Stripping Paint from old Hardware

RESTORING VICTORIAN HARDWARE
By Alex Cerul
Unless you are extraordinarily lucky the hinges, door plates, window latches and cabinet locks in your house have been painted over several times. They might not work anymore and are certainly not attractive. DO NOT THROW THEM OUT. It is not difficult to remove the paint and restore them. You will be amazed at how beautiful they are once you do this.

To remove them, first use a razor blade utility knife to score and cut through the paint where the item contacts the wood. If you do not, then when you remove the piece the paint will chip all around it and you will have to touch it up. If you carefully cut the outline of the item then you will be able to replace it after cleaning without any further work.

After scoring its contours you have to determine where the screws are. You can usually spot them by either an indentation or a raised bump but you may have to look at other items that are not so heavily painted or make your best guess. The old screws are always slotted (Standard) as opposed to Phillips and this is the good news because they are easier to clean out. Using the tip of your razor blade, clean out the entire slot of the screw. Do a thorough job here because if you leave some paint then your screwdriver cannot make contact with enough of the screw to undo it. If there is paint still in the groove then you risk stripping the screw and then the only way to get it out is to pry it and damage the wood. Take your time here – it is worth it.
When you have a good fit and grip for your screwdriver unscrew it counterclockwise. Push down firmly when you do this. It is a little counterintuitive to push down when you are trying to twist the screw up but this is necessary to keep the screwdriver firmly in the slot. Once all the screws are out, the piece should pop off if you wedge the razor blade behind it.

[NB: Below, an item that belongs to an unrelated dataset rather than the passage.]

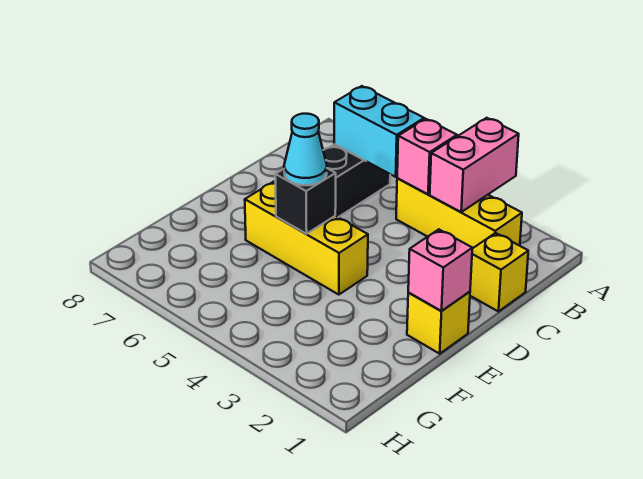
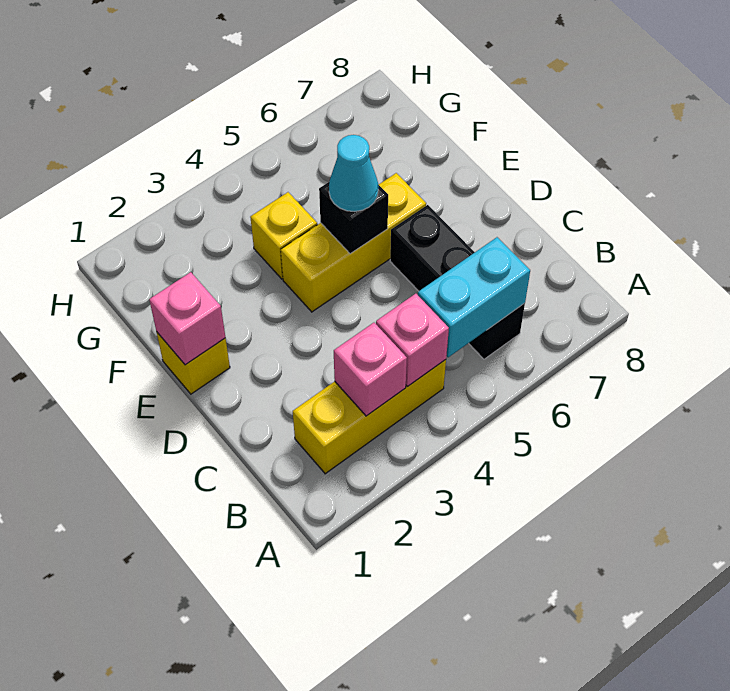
pink brick A3:B3 level 2 -> pink brick B3 level 2
yellow brick C1 level 1 -> yellow brick F4 level 1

Stripping the piece is done by letting it soak in a strong solution of TSP and water and scraping, or brushing, the paint off in several sittings each a day apart. I use an old pot (with a lid so there is no evaporation) and roughly 1 part TSP (Tri Sodium Phosphate) to 5 parts water. Stir in the TSP until it dissolves. The pieces should be completely submerged and let them sit for at least a full day. You can shake or stir the pot when you pass by if you remember. Sometimes the paint will float right off but usually you have to scrape it. Do not use a razor here, or anything steel for that matter, because you do not want to scratch the piece. Scrapers made of plastic exist and they are best. It may take two or three soakings but soon you will have most of the paint off except for the nooks and crannies. At this point you use an old toothbrush, or at most a brass wire brush, to get the last of the paint off. Do not use a steel wire brush, or a wire wheel attached to a drill or grinder, because they will take the patina off of the piece and leave an unnatural shiny iron color. Thoroughly dry it when you are done. You may spray it with a clear lacquer (comes in spray paint cans) if you want to.

To accelerate this process you can use a crock-pot on its low setting. The heat speeds things up such that you can do it all in three sittings over 24 hours. On a Friday night you start it. Saturday morning take your first shot at getting as much off as possible. Put it all back to soak and then midafternoon give it another go. In the evening you should be able to finish it. Do not forget to wear disposable gloves when doing the actual stripping.

Also, please note, this process is only recommended for solid steel, iron, or brass. It is not recommended for plated items (for example Stanley ball hinges). The TSP tends to get under the plating and discolor portions of the item. I have learned this the hard way. For plated items you will have to use the goopy and more noxious paint strippers.

To reinstall it helps to put a toothpick or two in the old hole so the screws get a firm bite. If you are dealing with door hinges (which really need to be secure) I advise drilling the old hole with a ¼ inch bit and then gluing a piece of ¼ inch hardwood dowel where the hole was so that you have, essentially, restored the wood to new. You will then drill a small pilot hole when replacing the hinge.

Do not throw the old screws away. You might think it is easy to get new ones but you will find out the hard way that this is not so. They don’t make, or sell, a variety of slotted screws like they used to. It is only a little extra effort to clean the screws in the TSP like the parts. And why not? You know they fit perfectly, you would waste more time and money looking for replacements, and purists detest new screws (especially Phillips) in vintage applications. If some of the screws did get a little stripped you can regroove them by clamping them at their threads, between two pieces of wood, and running a hacksaw blade down the slot.

Cleaning up the old hardware makes a huge difference, especially in high visibility areas, and once you do it you will wonder what took you so long.